Cheryl Gallant Conservative Renfrew—Nipissing—Pembroke, ON

And do wounded enlisted soldiers receive as high a quality of care as officers, if they're injured either in training or in theatre?

4:20 p.m.

Commander of Canadian Forces Health Services Group and Director General of Health Services, Department of National Defence

4:20 p.m.

Conservative

Cheryl Gallant Conservative Renfrew—Nipissing—Pembroke, ON

Thank you.

4:20 p.m.

Conservative

The Chair Conservative Rick Casson

Mr. McGuire is next, and then it's back over to the government.

4:20 p.m.

Liberal

Joe McGuire Liberal Egmont, PE

Thank you very much, Mr. Chair.

There is a lot of data coming out of Petawawa about the impact of soldiers coming back to this country and to the base they left, concerning domestic violence, divorce, drug addictions, alcohol addictions, and so on. Why are we so slow off the mark in getting ready...? We had to know this was going to happen, from people coming from a theatre of war. In Petawawa, which is where most of our soldiers leave from and come back to, why aren't we better prepared for the human dimension when they come back from a theatre?

4:20 p.m.

Canadian Forces Surgeon General, Department of National Defence

BGen Hilary Jaeger

Sir, you have me at a bit of a disadvantage, because I haven't seen the statistics you're referring to. If they pertain to a psychosocial issue, I can research them through my social work staff and perhaps I can be as well-informed as you are.
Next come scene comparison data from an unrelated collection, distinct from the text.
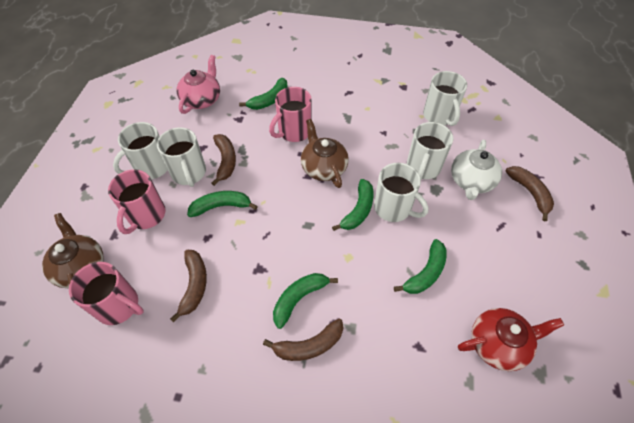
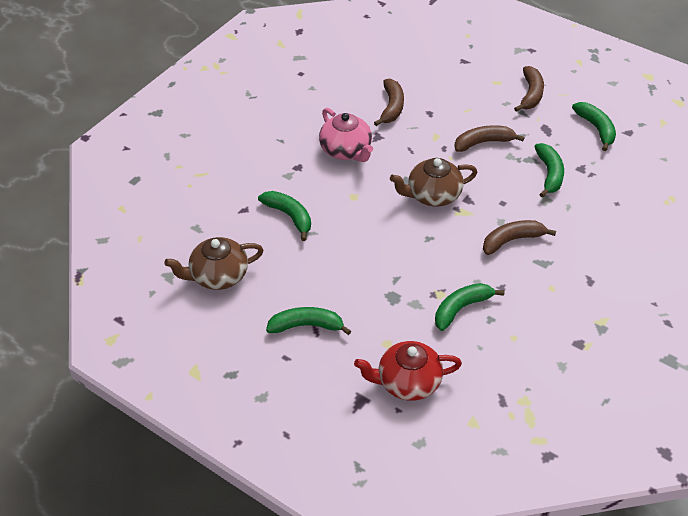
pink mug: 3 -> 0
white mug: 5 -> 0
white teapot: 1 -> 0

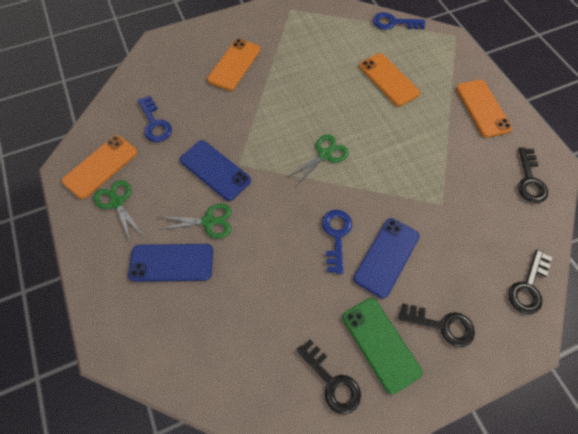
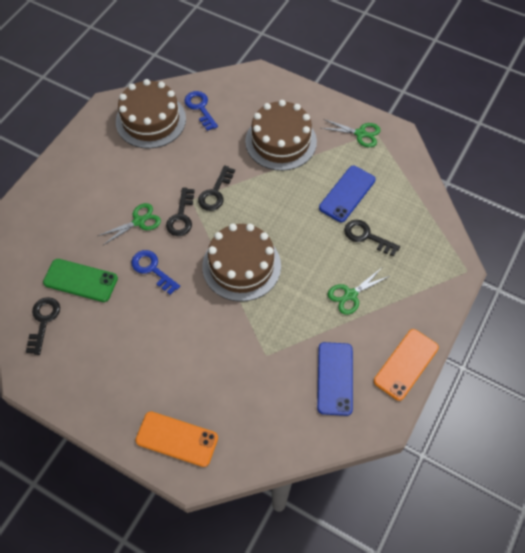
blue key: 3 -> 2
blue phone: 3 -> 2
brown cake: 0 -> 3
orange phone: 4 -> 2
I don't want to dispute the challenges people face in Petawawa, because amongst our army bases it is the largest concentration of troops you'll find in a relatively small centre. Of the other big army bases, Gagetown is a little bit in the same boat, but Valcartier's in close proximity to Quebec City, and Edmonton of course is in Edmonton. Those are the other large army bases, and social support services and a variety of mental health referral services are all more readily available in that kind of place.

4:20 p.m.

Liberal

Joe McGuire Liberal Egmont, PE

Why isn't the facility there? If most of the people who are in the theatre of war come back to Petawawa, why aren't there more people there to take care of them?

4:20 p.m.

Commander of Canadian Forces Health Services Group and Director General of Health Services, Department of National Defence

Cmdre M. F. Kavanagh

Well, they don't all come back to Petawawa. It depends on the brigade that's being deployed. When there are 2 Brigade soldiers, they come out of Petawawa. The most recent rotation were 1 Brigade soldiers, and they all came predominantly out of Edmonton or Shilo, Manitoba. As the surgeon general said, the resources are a little better when you're in an urban centre than when you're in rural Canada. It's the same in the civilian sector.

The project I alluded to earlier, Rx2000, has a very large mental health component to it. It's going to expand the number of personnel to look after mental health issues. The reality is that Petawawa is lagging behind in the implementation of that project, for a number of reasons. There are infrastructure challenges, there are challenges of recruiting professionals to work in the Ottawa Valley. That's simply a reality of today. It's considered underserviced in the civilian sector. It's difficult to attract professionals to more remote areas, and only two hours up the river is considered remote.

We're not neglecting it. We are trying to address it, and we have a very robust plan in place to do that. They are also supported by everything we have here in Ottawa. I know that's not in Petawawa, and it does not meet their wishes. We have a plan to fix that, but there are fairly significant resources here in Ottawa that do address and can be deployed to meet them--and/or the patients come to Ottawa--to assist with their requirements.

Again, the data that you have, I don't believe I've seen either. As they say, there are statistics and then there are damned statistics, so it depends on how you interpret the statistics. We have a very robust electronic health record that's in the process of being implemented, which will also be able to give us better analysis of all the epidemiological data on all sorts of health care issues when it's fully implemented. Again, it's not there yet, but it's under way. Until we have a chance to kind of analyze all the stats, I would be hesitant to draw too many conclusions from them.